Although notice of claim was filed within one year of the injury under § 31-294c, Open Hearth Mission was named as the employer, not the City of Hartford. The record discloses no attempt to join the City of Hartford in these proceedings. The claimant has proceeded under the theory that the mission was his employer, which we have already held to be incorrect. The claimant also argues that the mission acted as the agent of the City of Hartford for the purpose of receiving notice. Aside from the fact that the Workfare statute does not create an agency relationship between the respondent and the City of Hartford in this case, the claimant has not shown that the elements of an agency relationship have been satisfied in this case. See Hall v. Peacock Fixture & Electric Co., 193 Conn. 290, 294 (1984). We thus have no factual basis on which to consider the argument that notice to the respondent was legally sufficient to notify the City of Hartford of the claimant’s workers’ compensation claim.

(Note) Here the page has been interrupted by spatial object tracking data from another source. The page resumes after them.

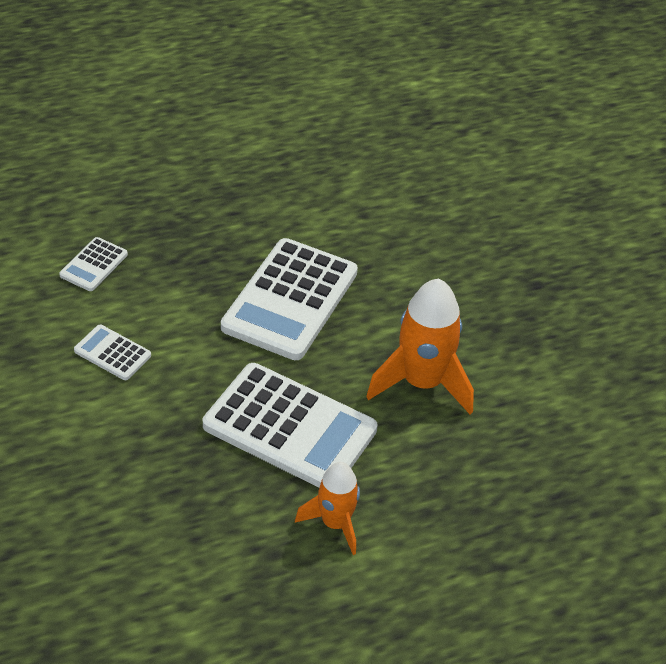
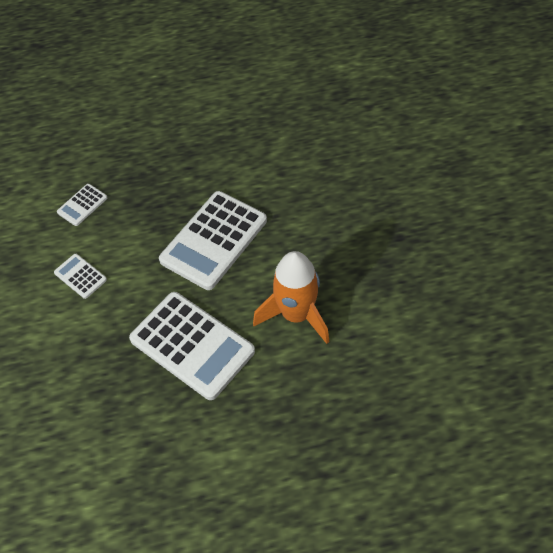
camera: 15 degrees right, 10 degrees up
(335, 523) = (208, 427): orange rocket -> none

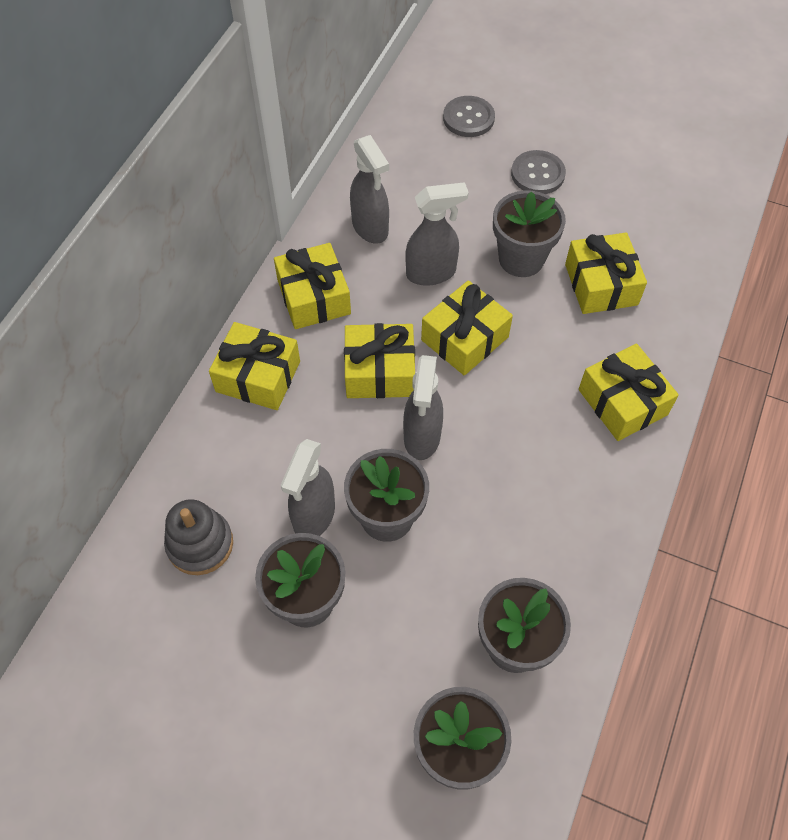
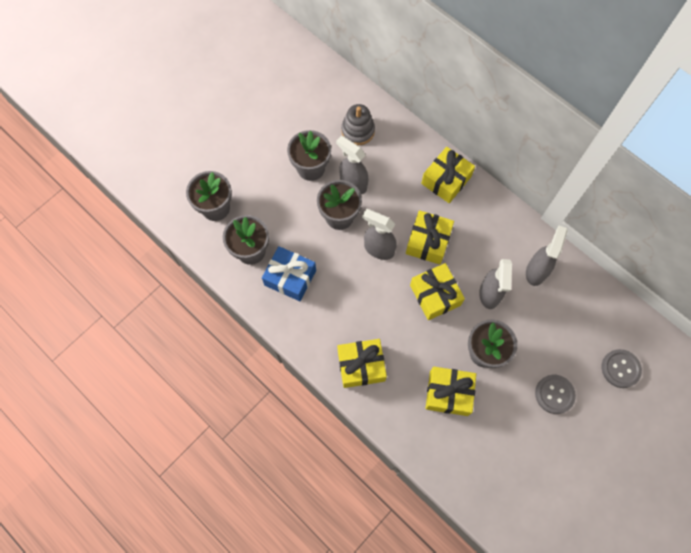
camera: 110 degrees right, 10 degrees up
(314, 297) = (491, 223): yellow gift -> none
(370, 228) = (536, 271): grey spray bottle -> grey spray bottle turned 120 degrees clockwise
(533, 556) = (290, 277): none -> blue gift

In this case, we do not have jurisdiction to enter a claim against the City of Hartford under § 31-294c(a) because a written notice of compensation has not been filed naming it as a responsible employer. Whether Open Hearth Mission knew of the claimant’s injury is not relevant, because it is exempt from workers’ compensation liability for the claimant’s injury under § 17b-689(g). The true employer, the City of Hartford, is not a party to these proceedings, and no award can be entered against it. Therefore, the commissioner had no choice but to dismiss the claimant’s claim.
The trial commissioner’s decision is affirmed.
Commissioners Angelo L. dos Santos and Nancy A. Brouillet concur.